When the market zoomed in the 90s the pensions had so much money that they could pay out fully for every employee, including new hires, even if they all lived to 99. Execs found this inaccessabilty to our own contractually-agreed-to pension funds unacceptable and lobbied hard to free this huge pension pot of money to recapitalize business to "be competitive and create jobs."

Congress eventually gave in and the execs then took the pension money and in one of the biggest transfers of wealth in history, instead of investing in their company and creating jobs, gave it to themselves. It's part of the reason CEO compensation went from 20x worker salary to 400x worker salary from 1980 to today.

Then pleading that the now empty pension funds and now newly unfunded future obligations (remember the "$2000 of every car goes to union pensions" propaganda?) were killing their business and making them unable to be "be competitive and create jobs," (that mantra always seems to work) they threatened or entered BK in order to eliminate pensions altogether.

Voila, the once fully-funded pension money has been transferred, there are no more pensions for workers, the economy tanks, jobless and retirees increasing rely on the government, and the same folks who took the pensions--impoverishing the retiree and not creating the promised jobs--turn around and buy politicians who will "get government out of our lives" by defunding safety nets.

It's all been conducted like a symphony. Darwinian capitalism at its finest.
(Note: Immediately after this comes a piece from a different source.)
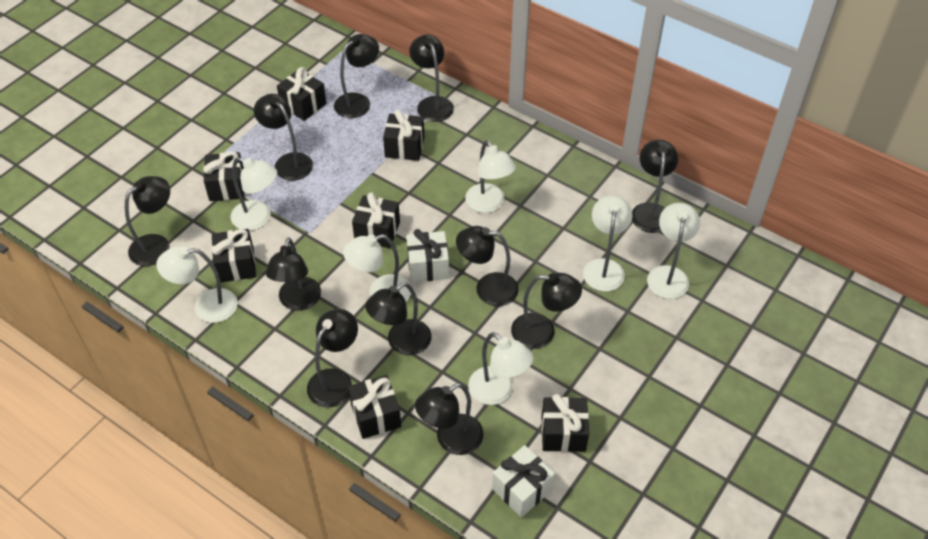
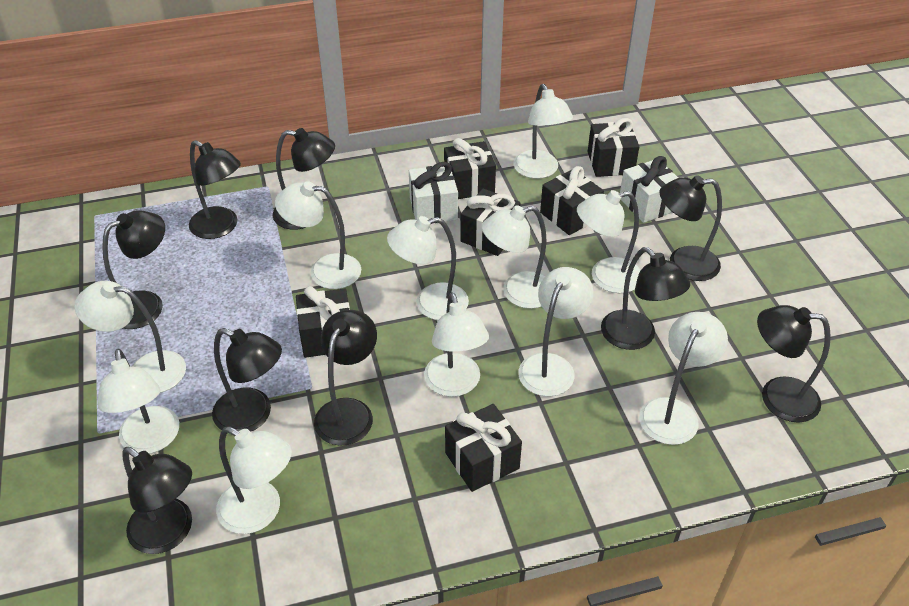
black gift: 7 -> 6
black lamp: 11 -> 9
white lamp: 7 -> 11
Read all about it in the book "Retirement Heist."

Well, I'm not an expert on the subject didn't Delta petition the government to allow it to prefund it's pension plan (with pretax money) in 1999/2000 time frame because congress had set up the rules that since the pension funds were rockin with stock returns, the companies actually could not contribute to them (unless it was post tax money) which made it excessively expensive. Then when stock market and economy tanks a couple of years later and while the companies are losing money the government says cough up huge pension deposits.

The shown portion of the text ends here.